Interface CollectionProcessingEngine

  • All Known Implementing Classes:
    CollectionProcessingEngine_impl

    public interface CollectionProcessingEngine
    A CollectionProcessingEngine (CPE) processes a collection of artifacts (for text analysis applications, this will be a collection of documents) and produces collection-level results.

    A CPE consists of a CollectionReader, zero or more AnalysisEngines and zero or more CasConsumers. The Collection Reader is responsible for reading artifacts from a collection and setting up the CAS. The AnalysisEngines analyze each CAS and the results are passed on to the CAS Consumers. CAS Consumers perform analysis over multiple CASes and generally produce collection-level results in some application-specific data structure.

    Processing is started by calling the process() method. Processing can be controlled via thepause(), resume(), and stop() methods.

    Listeners can register with the CPE by calling the addStatusCallbackListener(StatusCallbackListener) method.

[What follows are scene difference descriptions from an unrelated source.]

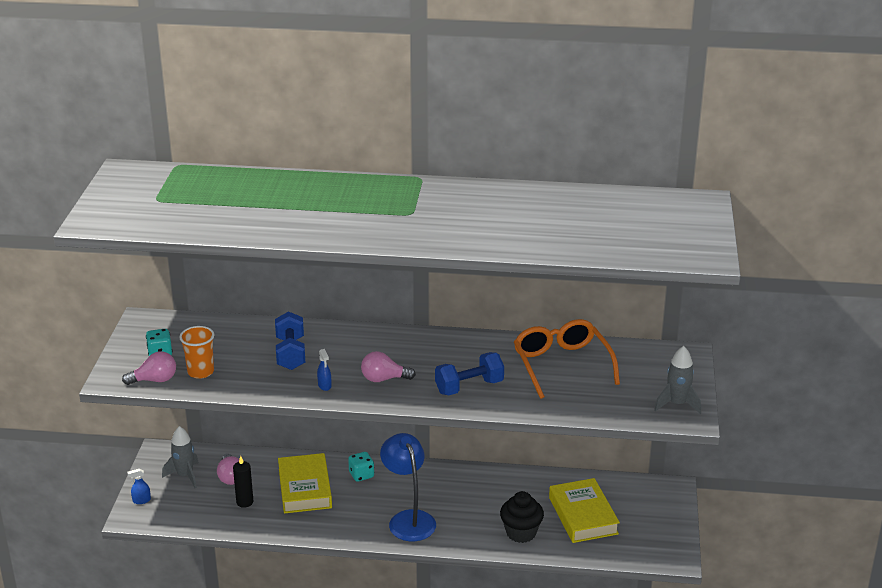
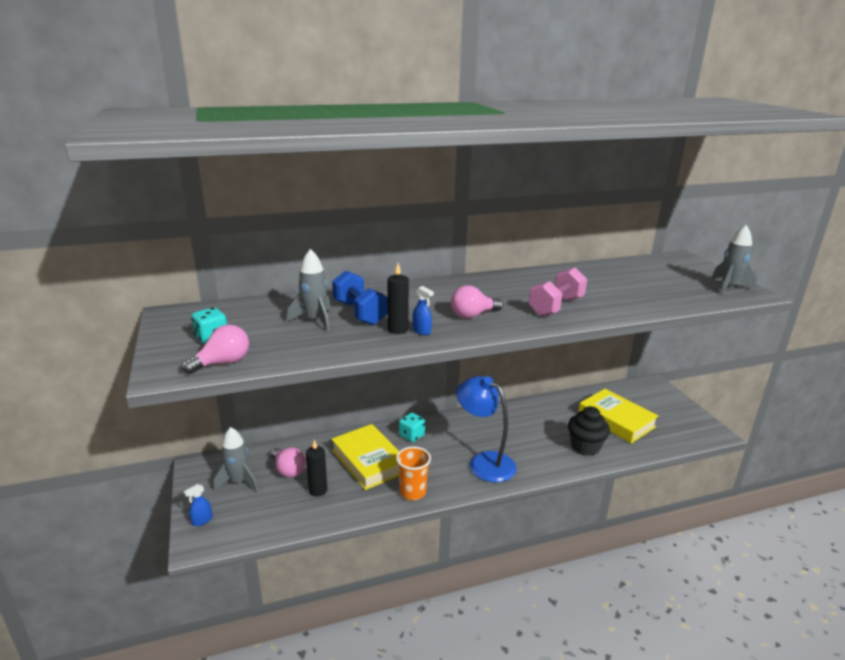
camera: 25 degrees left, 5 degrees down
(200, 372) = (274, 345): orange cup -> orange cup (413, 492)
(249, 353) = (315, 320): none -> grey rocket
(307, 379) = (398, 329): none -> black candle
(469, 387) = (556, 306): blue dumbbell -> pink dumbbell
(562, 365) = (607, 279): orange glasses -> none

These listeners receive status callbacks during the processing. At any time, performance and progress reports are available from the getPerformanceReport() and getProgress() methods.

    A CPE implementation may choose to implement parallelization of the processing, but this is not a requirement of the architecture.

    Note that a CPE only supports processing one collection at a time. Attempting to start a new processing job while a previous processing job is running will result in an exception. Processing multiple collections simultaneously is done by instantiating and configuring multiple instances of the CPE.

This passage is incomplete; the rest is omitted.